Interpretive Summary: The Biologically Identified Optimal Thermal Interactive Console (BIOTIC) protocol for timing irrigation has the capability of automated control of soil water regimes for crop production. One of the factors that control soil water level is the amount of water applied (irrigation rate) when an irrigation signal occurs. The maximum irrigation rate is also directly related to the output capacity of irrigation wells. A one-year study with cotton used subsurface drip irrigation and specific irrigation rates were applied in response to each irrigation signal. Irrigation rates from 0.08 to 0.32 inches per irrigation event were evaluated. Irrigation rates were highly correlated with cumulative irrigation and lint yield. An irrigation rate of 0.24 inches resulted in cumulative irrigation of 9.0 inches and produced the highest lint yield. Multiple irrigation rates in conjunction with a fixed time threshold produced a consistent response in the region of deficit irrigation.

Technical Abstract: A cotton irrigation study was managed using the BIOTIC protocol with a time threshold of 5.5 h and applying irrigation rates of 2, 4, 6, or 8 mm in response to an irrigation signal. The objective of the study was to measure the irrigation frequency and amount that results from using a fixed time-threshold to generate irrigation signals and applying variable quantities of water in response to irrigation signals. Irrigation was initiated during the squaring growth stage and was terminated in each treatment when boll maturity reached 40%. The average time between irrigations was 1.4, 1.6, 2.2, and 2.2 d for irrigation rates of 2 mm, 4 mm, 6 mm, and 8 mm, respectively.

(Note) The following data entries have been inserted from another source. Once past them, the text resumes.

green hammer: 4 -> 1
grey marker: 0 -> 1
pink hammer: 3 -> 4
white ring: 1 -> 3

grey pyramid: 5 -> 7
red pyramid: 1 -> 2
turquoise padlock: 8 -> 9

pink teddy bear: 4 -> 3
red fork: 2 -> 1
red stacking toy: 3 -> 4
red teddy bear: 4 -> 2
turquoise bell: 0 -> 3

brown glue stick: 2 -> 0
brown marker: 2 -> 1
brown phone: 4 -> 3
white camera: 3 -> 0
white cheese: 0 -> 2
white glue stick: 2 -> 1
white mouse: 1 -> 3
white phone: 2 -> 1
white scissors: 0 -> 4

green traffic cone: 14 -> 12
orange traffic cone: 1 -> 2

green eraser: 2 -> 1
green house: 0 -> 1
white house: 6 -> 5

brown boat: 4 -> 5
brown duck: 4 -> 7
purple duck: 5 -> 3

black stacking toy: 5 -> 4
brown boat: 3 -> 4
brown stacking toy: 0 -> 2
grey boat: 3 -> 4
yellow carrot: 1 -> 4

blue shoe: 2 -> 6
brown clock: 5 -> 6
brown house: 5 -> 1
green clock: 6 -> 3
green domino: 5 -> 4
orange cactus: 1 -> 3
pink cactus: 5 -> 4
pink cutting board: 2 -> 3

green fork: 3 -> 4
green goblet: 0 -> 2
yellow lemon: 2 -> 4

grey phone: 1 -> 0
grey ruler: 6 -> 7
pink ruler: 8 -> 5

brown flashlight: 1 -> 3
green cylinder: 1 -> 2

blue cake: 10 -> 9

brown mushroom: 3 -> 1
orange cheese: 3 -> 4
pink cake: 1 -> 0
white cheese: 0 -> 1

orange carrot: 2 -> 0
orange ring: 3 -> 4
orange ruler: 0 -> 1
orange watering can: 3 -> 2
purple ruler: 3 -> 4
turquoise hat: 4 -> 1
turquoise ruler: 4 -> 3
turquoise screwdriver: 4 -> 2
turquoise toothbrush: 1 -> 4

Cumulative irrigation was positively related to irrigation rate. Daily stress time (DST) was calculated as the amount of time each day when the canopy temperature > 28°C. Average DST declined linearly as irrigation rate increased. Leaf water potential was statistically different among all irrigation rate treatments with higher values occurring in the higher irrigation rate treatments. Leaf area index at first bloom was ~ 1.5 in the 2 mm treatment and 1.9, 2.0, and 2.2 in the 4 mm, 6 mm, and 8 mm treatments, respectively. Lint yield increased linearly up to a cumulative irrigation of 9.0 in, which was applied by the 6-mm irrigation rate, the highest rate that remained in the deficit irrigation region. Irrigation water use efficiency (IWUE) declined in a curvilinear manner with increasing irrigation amounts from 4.0 to 12.0 inches.